Viewpoint: Housing Task Force missed needs of working families
Bill van Horn
As I sat in on the majority of the Housing Task Force meetings via Zoom (both the main Task Force meetings and the various subgroups), I read the recent opinion piece by many of the legislators who were on the Task Force with some interest.
First, I think it’s worth mentioning that manufactured and modular homes didn’t really feature in either the Task Force discussions OR the final report. In fact, a search of the final report in Adobe Acrobat didn’t find any mention of either “modular” or “manufactured.”
Where those DID turn up was in the public comments section of the DEQ website dedicated to the work of the Task Force. And they turned up with some frequency. Sadly, these practical, affordable housing options are not allowed in most new sub-divisions or other locations and that doesn’t seem likely to change.
Sitting through the majority of the meetings, I was left with the distinct impression that this process didn’t really include the perspective of Montana’s working families or those who wish to buy homes. Instead, there were many mentions of things like densification, multi-family units, and so on…concepts often centering around one thing: rental property.
Montana cannot rent its way out of the housing crisis…not if it wishes to remain a viable home for people who work for the cities, counties, and universities of the state or those who make sure we have food on our store shelves.
Having lived in rental housing for the majority of my life, I can say with some confidence that rent does NOT go down. You may have new complexes with lower rent, but to get that rent people have to move. That includes many up-front costs (security deposits, application fees, and so on) that are simply beyond the means of Montana’s working families.
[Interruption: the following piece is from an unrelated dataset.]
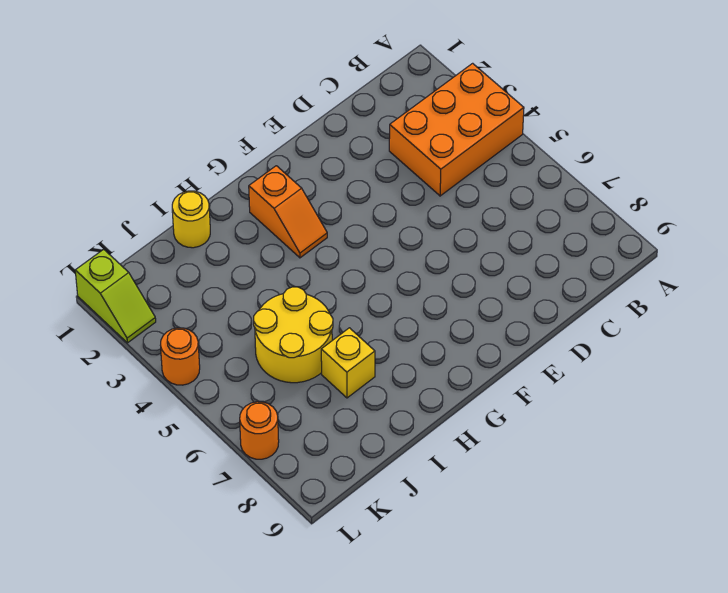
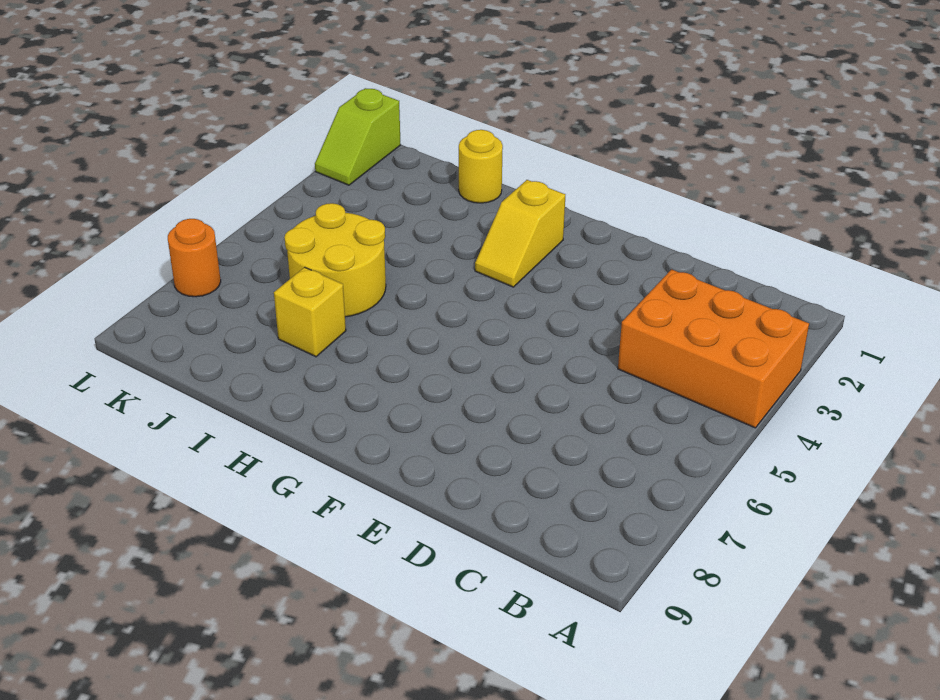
orange slope G2:G3 level 1 top 2 -> yellow slope G2:G3 level 1 top 2
orange round brick L4 level 1 -> none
When you’re living paycheck to paycheck (as many of our public service and service sector people do), you simply cannot pull $2,000 or more out of thin air in order to move and save $20 a month on rent (and forget about getting your old security deposit back). And since rent in places like Missoula can easily consume over 40% of a person’s take-home pay, the concept of renting serving as some kind of “bridge to home ownership” is frankly laughable.
The Task Force made a good start and did important work, but by neglecting to include the voices of their customers (the working Montanans who desperately need affordable housing, and not just another apartment complex) they missed an opportunity.
Building more apartments (densification, multi-family units, tenements…they all mean pretty much the same thing) may be good for out of state property owners (our apartment complex is owned by an Idaho company, and one near us was recently purchased by a Colorado company), but it doesn’t do much for Montana workers who don’t wish to remain trapped in rental property for their entire lives.